To: Lane3 who wrote (17604)6/30/2001 2:19:59 PM
From: epicure  Read Replies (1) | Respond to of 82486
 
>What about the assumptions of moral relativism? Now that's whacked! It starts
with the unwarranted assumption that God does not exist.<

Perhaps Greg is starting with the proposition that the only possible God is his God. In that case you couldn't have moral relativism because that really doesn't square with the rather bureaucratic and (in general) highly authoritarian religions generated by the Christian Bible. The Bible has it's own code of morality, and it isn't a bit relative- except in the sense that the way Christians practice morality and square it with the Bible has changed quite a bit from time to time. So even though they won't admit morality is relative, in practice it certainly is.

That said there are certainly countless Gods one can imagine that would work perfectly nicely with relativism. But Greg may not be open minded enough to be able to imagine them.



To: Lane3 who wrote (17604)6/30/2001 3:12:44 PM
From: Greg or e  Read Replies (1) | Respond to of 82486
 
As usual your post was thoughtful and gracious. I appreciate that about you. I consider myself to be open minded in the sense that you described. "listening actively to other ideas with a willingness to change one's belief based on sufficient cause."

I have come to some conclusions about God and the Bible, and I live my life based on that.

"I don't find it conclusive or even likely. So what do we do with that?"

Well, we continue to talk in a respectful and courteous manner and who knows? One thing is that, eventually we are all going to die, and then the rubber meets the road. At that point my faith in a risen Savior will either be vindicated or repudiated. I just spent the last two hours listening and reasoning with two JW's who came to my door. Nice people, very dedicated, but wrong on the facts of who Jesus was and what He did. I don't slam the door in their faces, but I'm not so open minded that my brains fall out either.

"Well, if I acknowledge and accept you and your belief, and I do, that's tolerance.

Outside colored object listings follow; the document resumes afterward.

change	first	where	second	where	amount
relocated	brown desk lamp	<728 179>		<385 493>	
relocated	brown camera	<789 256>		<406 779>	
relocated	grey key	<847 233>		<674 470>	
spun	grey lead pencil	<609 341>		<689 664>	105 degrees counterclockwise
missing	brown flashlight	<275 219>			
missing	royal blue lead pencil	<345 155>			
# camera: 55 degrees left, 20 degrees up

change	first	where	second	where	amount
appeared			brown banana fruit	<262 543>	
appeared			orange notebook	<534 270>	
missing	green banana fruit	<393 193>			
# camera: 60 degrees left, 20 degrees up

If I'm willing to revisit my conclusion if presented with new information, and I am, then I'm open minded."

I think we can acknowledge and accept each other as persons, worthy of respect without agreeing that all ideas are equally valid or true. We may in fact BOTH BE WRONG, but we cannot both be right if we hold diametrically opposing views about the same things. If that is what tolerance means then I am intolerant. Someone said "Tolerance when it comes to relationships is a virtue, but tolerance when it comes to truth is a travesty"

"Are you tolerant of other perspectives?"
I like to think I am but others might disagree. I like the majority of people on this thread and I find the conversations interesting. Am I open minded? I think I answered that. As far as my religion requiring a closed mind, I disagree. It requires a settled mind, and an active faith the responds to truth, once arrived at.

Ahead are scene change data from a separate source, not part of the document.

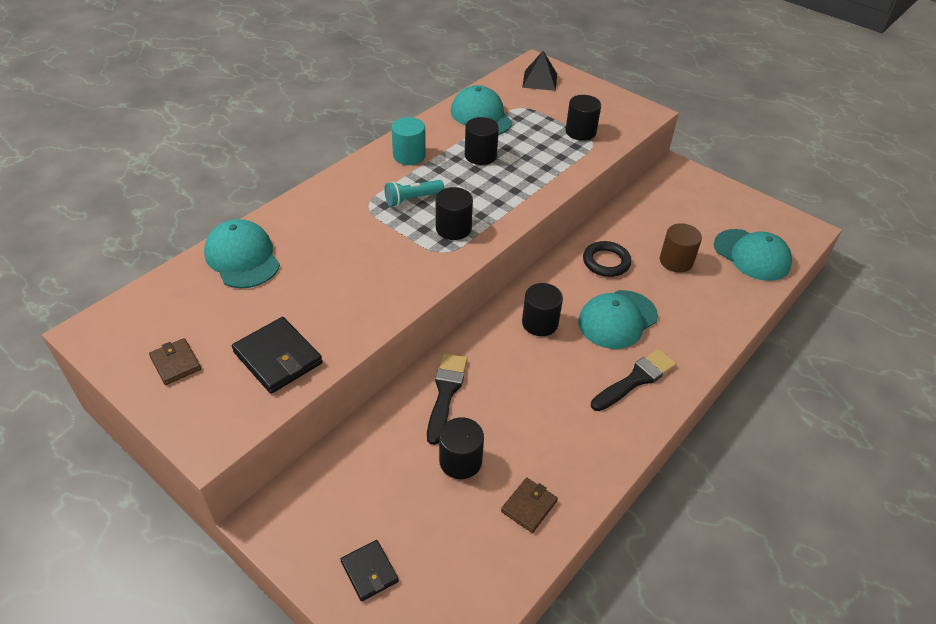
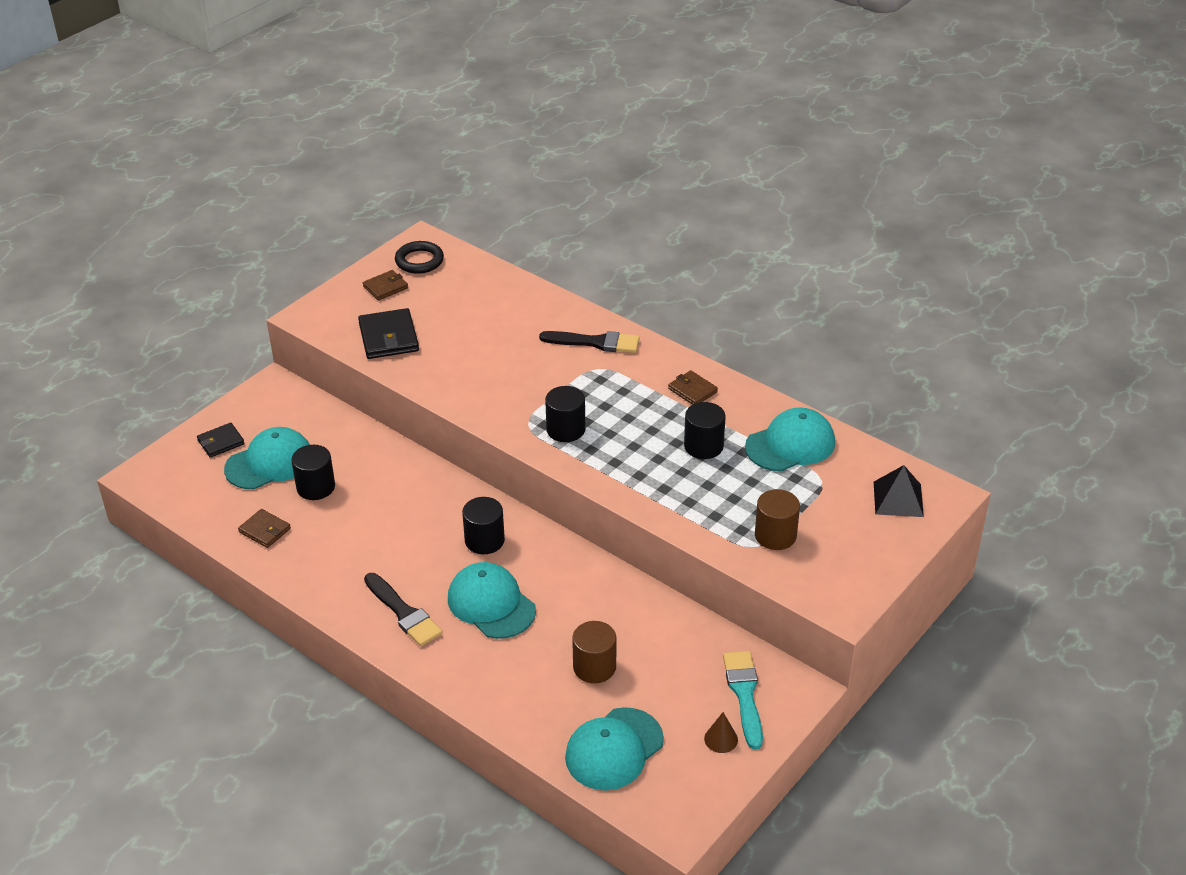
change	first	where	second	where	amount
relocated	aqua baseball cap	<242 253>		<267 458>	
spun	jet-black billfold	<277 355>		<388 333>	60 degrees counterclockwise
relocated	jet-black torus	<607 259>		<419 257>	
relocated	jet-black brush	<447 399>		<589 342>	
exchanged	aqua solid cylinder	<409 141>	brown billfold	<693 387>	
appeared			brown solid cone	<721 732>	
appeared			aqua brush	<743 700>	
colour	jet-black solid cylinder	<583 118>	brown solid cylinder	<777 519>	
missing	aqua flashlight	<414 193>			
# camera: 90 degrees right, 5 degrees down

"You can believe in God and still be a moral relativist,"

Not if your thinking is consistent, you can't. I suppose it depends on your concept of God

"But I don't see that it's any more logical that some entity external to the universe created it than that it was created spontaneously. Both require a tip of the hat to something before or beyond the universe. I can't comprehend either."


I'd like to give you an opportunity to re examine that for a bit and see if you still agree with it. Start with something, anything, that exists now, and work your way back. There aren't that many alternatives.